Mit der harschen Aufforderung Hose zu und Finger weg! stellte sich die Ev. Jugend im Rheinland als erster Jugendverband aus einem Land der Täter solidarisch an die Seite von sexuell ausgebeuteten Kindern und Jugendlichen. Und beließ es nicht bei wohlfeilen Appellen, sondern führte in den Jahren von 1999 bis 2002 Aktionen im öffentlichen Raum durch und entwickelte Materialien, die jetzt in einem Handbuch zugänglich gemacht werden.
Herausgekommen ist weit mehr als einer der üblichen, im Grunde langweiligen Projektberichte. Das fängt bei der Form an: Kein aus schlecht lesbaren Kopien mit Schere und Prittstift zusammengeschusterter ›Reader‹, sondern ein Hardcover-Buch, das man gerne in die Hand nimmt: Professionell layoutet, mehrfarbig, klar und augenfreundlich gegliedert. Auch die inhaltliche Gliederung lässt den Leser nicht allein: Bei den sechs sinnvoll aufeinander bezogenen Hauptabschnitten ›Mitdenken - Mitreden - Mitmachen - Weitermachen - Weiterdenken - Weitersuchen‹ verliert man nie die Orientierung. Im Kapitel ›Mitdenken‹ wird das Thema sexualpädagogisch und als Thema ev. Jugendarbeit, insbesondere der Jungenarbeit, verortet. Unter ›Mitreden‹ erhält man knappe, aber sinnvoll ausgewählte Informationen u.a. über die Themen Sextourismus, Kinderprostitution, Kinderhandel, Kinderpornografie.

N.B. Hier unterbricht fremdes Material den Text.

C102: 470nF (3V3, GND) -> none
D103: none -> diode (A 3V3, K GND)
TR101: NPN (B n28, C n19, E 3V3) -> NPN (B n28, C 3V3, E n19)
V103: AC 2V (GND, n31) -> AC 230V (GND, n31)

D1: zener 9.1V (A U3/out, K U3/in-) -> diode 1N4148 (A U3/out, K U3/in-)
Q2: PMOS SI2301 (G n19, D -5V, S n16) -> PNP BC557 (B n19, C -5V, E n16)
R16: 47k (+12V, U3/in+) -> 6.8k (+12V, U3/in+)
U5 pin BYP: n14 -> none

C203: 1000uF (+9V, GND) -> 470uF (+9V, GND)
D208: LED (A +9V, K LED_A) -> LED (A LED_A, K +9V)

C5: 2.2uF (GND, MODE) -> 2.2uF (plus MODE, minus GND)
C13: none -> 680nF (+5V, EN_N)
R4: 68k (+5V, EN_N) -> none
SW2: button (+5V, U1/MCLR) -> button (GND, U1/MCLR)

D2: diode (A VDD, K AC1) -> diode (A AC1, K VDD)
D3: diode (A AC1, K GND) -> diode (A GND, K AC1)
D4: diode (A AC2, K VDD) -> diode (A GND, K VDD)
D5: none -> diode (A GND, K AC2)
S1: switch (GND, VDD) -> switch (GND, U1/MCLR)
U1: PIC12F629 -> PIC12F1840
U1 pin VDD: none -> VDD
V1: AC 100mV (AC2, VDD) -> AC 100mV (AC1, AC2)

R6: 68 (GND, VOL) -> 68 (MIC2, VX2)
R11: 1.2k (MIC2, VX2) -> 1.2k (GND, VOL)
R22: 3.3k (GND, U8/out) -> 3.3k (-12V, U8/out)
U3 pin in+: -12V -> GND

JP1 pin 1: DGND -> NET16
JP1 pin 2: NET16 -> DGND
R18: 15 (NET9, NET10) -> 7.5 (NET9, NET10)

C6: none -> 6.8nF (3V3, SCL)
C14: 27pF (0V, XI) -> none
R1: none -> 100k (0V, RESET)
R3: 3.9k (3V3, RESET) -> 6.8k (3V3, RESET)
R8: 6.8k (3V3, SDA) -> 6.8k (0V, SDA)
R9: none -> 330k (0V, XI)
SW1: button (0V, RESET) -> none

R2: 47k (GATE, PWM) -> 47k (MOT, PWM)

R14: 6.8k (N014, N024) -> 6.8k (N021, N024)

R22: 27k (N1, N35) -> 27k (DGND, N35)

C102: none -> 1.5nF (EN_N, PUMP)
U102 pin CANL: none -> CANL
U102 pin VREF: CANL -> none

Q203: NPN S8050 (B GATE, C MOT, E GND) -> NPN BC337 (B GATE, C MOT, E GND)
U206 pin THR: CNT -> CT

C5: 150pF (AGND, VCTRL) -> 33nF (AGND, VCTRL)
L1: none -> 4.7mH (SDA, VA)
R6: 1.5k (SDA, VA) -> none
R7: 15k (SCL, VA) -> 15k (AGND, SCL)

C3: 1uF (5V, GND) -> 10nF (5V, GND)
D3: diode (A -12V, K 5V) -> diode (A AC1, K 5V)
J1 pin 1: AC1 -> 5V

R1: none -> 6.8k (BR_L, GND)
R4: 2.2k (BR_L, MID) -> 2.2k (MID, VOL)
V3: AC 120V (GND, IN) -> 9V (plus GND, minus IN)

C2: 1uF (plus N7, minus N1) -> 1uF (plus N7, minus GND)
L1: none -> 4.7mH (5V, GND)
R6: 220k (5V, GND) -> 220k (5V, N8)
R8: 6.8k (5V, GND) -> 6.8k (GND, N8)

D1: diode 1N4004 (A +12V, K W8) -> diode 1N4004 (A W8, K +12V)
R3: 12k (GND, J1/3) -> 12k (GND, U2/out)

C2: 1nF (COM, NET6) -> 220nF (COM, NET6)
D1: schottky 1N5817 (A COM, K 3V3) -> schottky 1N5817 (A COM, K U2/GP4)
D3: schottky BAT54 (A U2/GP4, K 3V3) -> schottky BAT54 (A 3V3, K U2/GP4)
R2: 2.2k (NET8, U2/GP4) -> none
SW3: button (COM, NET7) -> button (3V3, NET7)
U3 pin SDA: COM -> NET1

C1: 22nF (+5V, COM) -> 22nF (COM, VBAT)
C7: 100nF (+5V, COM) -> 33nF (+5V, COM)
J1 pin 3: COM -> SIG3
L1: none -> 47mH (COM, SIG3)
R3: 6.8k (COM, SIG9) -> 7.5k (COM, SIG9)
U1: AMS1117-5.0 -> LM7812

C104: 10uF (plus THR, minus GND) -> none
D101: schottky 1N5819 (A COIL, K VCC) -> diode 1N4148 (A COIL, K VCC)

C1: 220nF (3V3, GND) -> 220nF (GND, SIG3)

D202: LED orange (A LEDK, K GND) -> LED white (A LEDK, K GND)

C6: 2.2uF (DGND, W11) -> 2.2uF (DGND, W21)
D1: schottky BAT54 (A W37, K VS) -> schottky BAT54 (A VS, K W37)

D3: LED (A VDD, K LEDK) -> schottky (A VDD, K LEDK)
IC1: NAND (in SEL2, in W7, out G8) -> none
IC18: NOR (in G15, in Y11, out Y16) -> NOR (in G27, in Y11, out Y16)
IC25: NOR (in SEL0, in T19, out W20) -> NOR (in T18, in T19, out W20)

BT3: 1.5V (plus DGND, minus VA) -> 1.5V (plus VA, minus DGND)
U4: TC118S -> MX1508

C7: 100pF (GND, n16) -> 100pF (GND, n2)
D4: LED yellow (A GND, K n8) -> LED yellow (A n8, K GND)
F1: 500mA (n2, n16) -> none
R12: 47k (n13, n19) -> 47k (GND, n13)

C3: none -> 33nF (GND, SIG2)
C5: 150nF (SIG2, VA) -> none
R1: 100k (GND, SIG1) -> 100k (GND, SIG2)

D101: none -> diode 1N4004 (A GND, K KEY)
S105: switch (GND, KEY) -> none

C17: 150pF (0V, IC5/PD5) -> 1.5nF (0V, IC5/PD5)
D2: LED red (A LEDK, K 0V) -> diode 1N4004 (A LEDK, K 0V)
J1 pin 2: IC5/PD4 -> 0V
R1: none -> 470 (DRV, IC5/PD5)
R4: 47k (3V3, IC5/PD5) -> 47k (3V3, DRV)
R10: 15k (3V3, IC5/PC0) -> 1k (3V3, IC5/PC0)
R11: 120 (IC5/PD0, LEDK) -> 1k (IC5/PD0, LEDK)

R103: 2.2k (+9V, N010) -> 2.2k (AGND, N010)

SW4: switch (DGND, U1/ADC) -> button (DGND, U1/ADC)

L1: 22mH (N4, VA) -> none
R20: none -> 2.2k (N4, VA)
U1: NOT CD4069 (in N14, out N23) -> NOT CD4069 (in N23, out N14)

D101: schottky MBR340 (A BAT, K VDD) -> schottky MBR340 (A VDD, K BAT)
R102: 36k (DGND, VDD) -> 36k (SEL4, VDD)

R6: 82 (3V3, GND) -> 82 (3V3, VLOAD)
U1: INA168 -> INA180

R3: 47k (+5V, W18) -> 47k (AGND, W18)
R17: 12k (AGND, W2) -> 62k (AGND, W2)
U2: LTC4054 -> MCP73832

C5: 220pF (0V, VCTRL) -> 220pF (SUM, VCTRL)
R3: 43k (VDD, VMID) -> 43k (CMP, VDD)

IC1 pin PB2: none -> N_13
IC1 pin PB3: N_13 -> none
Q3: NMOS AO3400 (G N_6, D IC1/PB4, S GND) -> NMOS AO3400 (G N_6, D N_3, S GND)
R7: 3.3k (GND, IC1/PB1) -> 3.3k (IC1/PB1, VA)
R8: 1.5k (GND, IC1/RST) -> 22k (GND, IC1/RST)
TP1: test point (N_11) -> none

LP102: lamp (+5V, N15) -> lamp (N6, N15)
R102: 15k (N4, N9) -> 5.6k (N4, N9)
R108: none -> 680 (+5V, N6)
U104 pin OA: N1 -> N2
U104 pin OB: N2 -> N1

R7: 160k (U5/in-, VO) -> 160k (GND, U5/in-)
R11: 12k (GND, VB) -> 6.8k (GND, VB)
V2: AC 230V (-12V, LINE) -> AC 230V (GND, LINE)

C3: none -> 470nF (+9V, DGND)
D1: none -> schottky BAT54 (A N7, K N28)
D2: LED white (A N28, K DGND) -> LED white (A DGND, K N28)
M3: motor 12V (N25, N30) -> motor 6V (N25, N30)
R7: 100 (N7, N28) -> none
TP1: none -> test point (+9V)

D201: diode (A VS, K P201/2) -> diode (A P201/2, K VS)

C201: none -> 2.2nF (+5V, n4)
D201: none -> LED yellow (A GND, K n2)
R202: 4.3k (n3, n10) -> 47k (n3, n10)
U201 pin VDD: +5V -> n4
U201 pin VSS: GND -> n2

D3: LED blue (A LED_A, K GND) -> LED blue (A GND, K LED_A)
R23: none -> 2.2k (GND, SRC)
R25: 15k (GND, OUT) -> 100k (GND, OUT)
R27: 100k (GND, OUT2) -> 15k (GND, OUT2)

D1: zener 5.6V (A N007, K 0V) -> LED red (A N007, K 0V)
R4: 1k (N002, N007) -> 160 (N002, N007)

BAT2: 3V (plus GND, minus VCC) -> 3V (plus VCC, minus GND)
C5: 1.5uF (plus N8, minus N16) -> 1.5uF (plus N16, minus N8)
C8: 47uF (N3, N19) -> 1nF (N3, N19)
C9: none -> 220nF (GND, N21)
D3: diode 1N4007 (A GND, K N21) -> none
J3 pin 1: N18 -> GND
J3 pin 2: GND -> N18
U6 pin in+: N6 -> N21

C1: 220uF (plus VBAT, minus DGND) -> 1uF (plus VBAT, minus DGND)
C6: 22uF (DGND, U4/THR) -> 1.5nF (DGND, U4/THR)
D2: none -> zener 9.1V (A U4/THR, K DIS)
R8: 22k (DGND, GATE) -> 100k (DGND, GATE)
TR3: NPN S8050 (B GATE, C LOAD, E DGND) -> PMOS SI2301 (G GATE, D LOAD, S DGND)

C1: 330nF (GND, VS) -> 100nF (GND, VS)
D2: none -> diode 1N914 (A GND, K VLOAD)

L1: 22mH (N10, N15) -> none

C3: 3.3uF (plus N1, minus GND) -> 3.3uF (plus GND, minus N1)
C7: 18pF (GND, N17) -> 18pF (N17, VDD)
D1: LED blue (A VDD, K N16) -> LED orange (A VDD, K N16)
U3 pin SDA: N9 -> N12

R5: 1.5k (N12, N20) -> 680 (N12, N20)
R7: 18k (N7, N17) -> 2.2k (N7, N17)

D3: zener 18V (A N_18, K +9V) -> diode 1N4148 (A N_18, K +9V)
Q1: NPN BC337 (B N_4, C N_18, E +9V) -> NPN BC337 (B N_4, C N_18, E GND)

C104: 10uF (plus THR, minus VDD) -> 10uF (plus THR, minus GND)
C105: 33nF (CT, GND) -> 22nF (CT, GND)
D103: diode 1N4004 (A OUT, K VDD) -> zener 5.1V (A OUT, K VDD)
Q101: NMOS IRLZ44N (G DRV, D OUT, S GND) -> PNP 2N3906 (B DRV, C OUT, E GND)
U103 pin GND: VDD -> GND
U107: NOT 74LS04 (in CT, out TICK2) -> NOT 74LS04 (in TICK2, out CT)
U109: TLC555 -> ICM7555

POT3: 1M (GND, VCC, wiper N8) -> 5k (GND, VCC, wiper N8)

Im Hauptteil ›Mitmachen‹ werden die verschiedenen Projekte der Ev. Jugend im Rheinland zur Aktion dokumentiert und zum phantasievollen Nachmachen animiert: Z.B. der Postkartenwettbewerb, eine Wanderausstellung, die Fotoaktion ›Zeig dein Gesicht‹, Aktionsstand, Medienkoffer und Homepage. Oder die Aktion ›Aktiv für Kinderrechte‹ denn Kinderrechte sind Menschenrechte (vor dem Hintergrund, dass in Deutschland die Umsetzung der UN-Kinderrechtskonvention immer noch nur unter Vorbehalten geschehen ist). Aber auch die Ergebnisse des Internationalen Jugendkongresses in Manila, an dem vier junge Männer aus der Ev. Jugend im Rheinland teilnahmen, werden hier dokumentiert.
In den Kapiteln ›ªWeitermachen‹ und ›Weiterdenken‹ wird deutlich, dass die Aktion natürlich im Jahr 2002 nicht zu Ende sein konnte: Projektvorschläge und Ideen, politische Forderungen und Möglichkeiten des gesellschaftlichen Engagements werden hier aufgezeigt. Ein Schatz für den inzwischen reichlich motivierten Leser schließlich ist im Kapitel ›Weitersuchen‹ versteckt: Die wichtigsten Webseiten, Literatur-, Medien- und Materialhinweise und Bezugsquellen. Dass dennoch ein paar Wünsche offen bleiben, liegt wohl weniger an den Verfassern, sondern am zur Verfügung stehenden Budget: Ich hätte gerne mehr von den Beiträgen aus dem Postkarten-Wettbewerb gesehen, am liebsten in Vierfarbdruck (Immerhin: Wer nicht den Ausstellungskatalog besitzt oder die Ausstellung bestellt: Alle Bilder sind veröffentlicht unter http://www.ekir.de/hose-zu.) Und den Theorieteil hätte ich mir gerade im Hinblick auf die notwenig weitergehende Diskussion in der ev. Jugend etwas weniger lakonisch gewünscht.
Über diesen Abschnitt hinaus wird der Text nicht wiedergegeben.